A Mercer University alumnus and Holocaust history teacher was one of 43 U.S. high school educators selected for this year’s Auschwitz Legacy Fellowship, which included an intensive, week-long study in Poland.
The fellows took guided tours through Auschwitz I and Auschwitz II-Birkenau, two of the three Auschwitz concentration camps. More than 1 million people — the vast majority of whom were Jewish — were killed at Auschwitz.

“We walked to the place where they did selection to tell people to go left or right, whether they lived or died. And we walked from the train car to where the main crematoriums were,” alumnus Jake Lankford said. “When I was walking down that road, and I could see the crematory in the background, all I could think about was my 3-year-old and my 6-year-old walking in front of me. And I started crying. I felt helpless.
“You’re not supposed to put yourself in simulations, but that’s the only thing that came to my mind. That was the most powerful thing for me, realizing the futility of a parent in that moment or the helplessness of a parent in that moment.”
The trip culminated with a three-day seminar at the Auschwitz-Birkenau Memorial and Museum. Additional educational materials and support are provided to teachers throughout the yearlong fellowship, which is the flagship initiative of the Auschwitz-Birkenau Memorial Foundation.
“This fellowship is designed to keep the memory of the Holocaust alive and to help preserve the remaining traces of this horrific genocidal event,” Lankford said. “When you teach the Holocaust, in most school districts you’re the singleton. To have a community of people that not only support you and believe in what you’re doing but that can also provide resources to you that help you in your work is more important than anything.”

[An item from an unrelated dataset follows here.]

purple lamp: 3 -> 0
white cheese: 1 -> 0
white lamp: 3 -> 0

Lankford earned a Bachelor of Science in psychology and Bachelor of Arts in political science from Mercer in 2014 and obtained his Master of Arts in Teaching from the University’s College of Education in 2015. He taught in Macon for a few years before moving with his wife — Mercer alumna Sara (Black) Lankford, CLAS ’13, BUS ’15 — to St. Augustine, Florida.

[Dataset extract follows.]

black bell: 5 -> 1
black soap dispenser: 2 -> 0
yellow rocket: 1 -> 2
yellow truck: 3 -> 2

He is now a genocidal and cultural studies teacher at Tocoi Creek High School, where he teaches Holocaust history honors and African American history honors. He also chairs the social studies department. In addition, he developed his county’s curriculum for teaching the Holocaust and provides teachers with professional development on the topic.
Lankford first became interested in the Holocaust in fifth grade when he did a project about it. He wondered what drove people to participate in the persecution and genocide of ultimately 6 million Jews. Then at Mercer, he took a class about genocide taught by Dr. Darlene Flaming, associate professor of religion. It lit a fire in him.
“What got me about Dr. Flaming’s class, first of all, was she spoke about the Holocaust and genocide with a truth that reached students in their core. Couple that with her personal teaching style. She was all about business, but she deeply cared for her students,” he said. “I think that’s what made it click. I had a caring professor who was willing to tell the truth about dehumanization in a way that stuck with me. I still have the textbook she got us to use, and I used it to build my first Holocaust course.”
Lankford said Mercer taught him to be a continual learner, tap into his own humanity and challenge injustice.
“I came in as a guy from a rural Southern town in Georgia, and I came out an inclusive global citizen,” he said.